NCCL.jl Complex number wrapper

NCCL does not support complex numbers directly and does not plan to (see issue). Are we willing to add a wrapper to NCCL.jl to make using complex numbers more convienient? Alternatively, the wrapper could be put in a higher level package (ex. Lux.jl, see issue). I am happy to start working on this but would like some feedback if possible. My primary motivation is using neural networks with complex valued weights and this feature would greatly simplify things.

Jul 03 '24 15:07 nikopj

I'm not a user of NCCL.jl myself, so cc @avik-pal @simonbyrne.

Jul 03 '24 17:07 maleadt

I am honestly okay with either.

I suggested opening this issue because having it here makes it easier for downstream libraries (other than Lux when/if they want to use NCCL).
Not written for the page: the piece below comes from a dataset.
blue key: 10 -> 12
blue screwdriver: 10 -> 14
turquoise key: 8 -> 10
But if we want to keep this NCCL.jl wrapper simple and provide functionality nccl natively provides, we can implement this in Lux.
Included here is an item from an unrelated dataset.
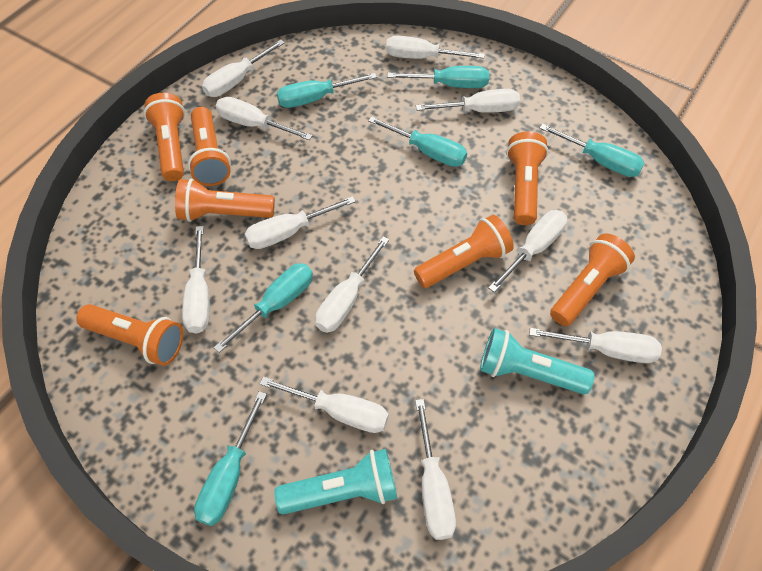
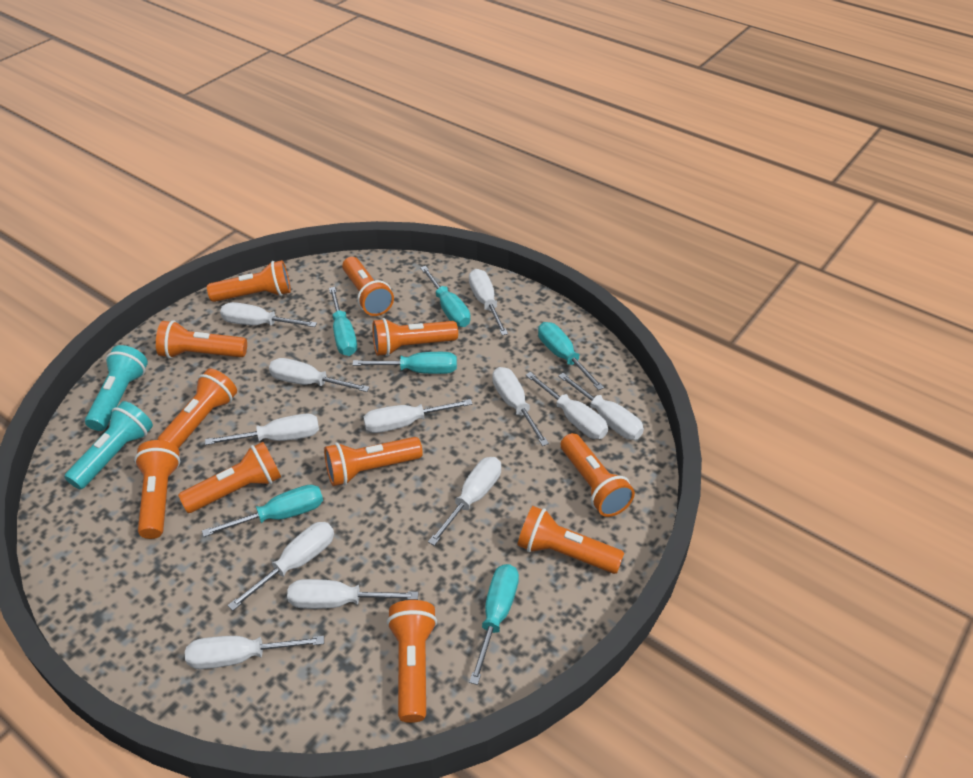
orange flashlight: 7 -> 11
white screwdriver: 11 -> 12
Let's wait for @simonbyrne's opinion. Since he did most of the work getting this package back to life.

Jul 03 '24 18:07 avik-pal

That seems fine. Note that you don't want to use reim/complex though, instead just take advantage of the fact that complex arrays are packed the same as real arrays, but with twice as many elements.

I think the easiest solution:

Define ncclDataType_t(::Type{Complex{T}}) where {T} = ncclDataType_t(T)
Instead of using length(X) to deterine the count argument, define a custom function that can take the datatype into account, e.g.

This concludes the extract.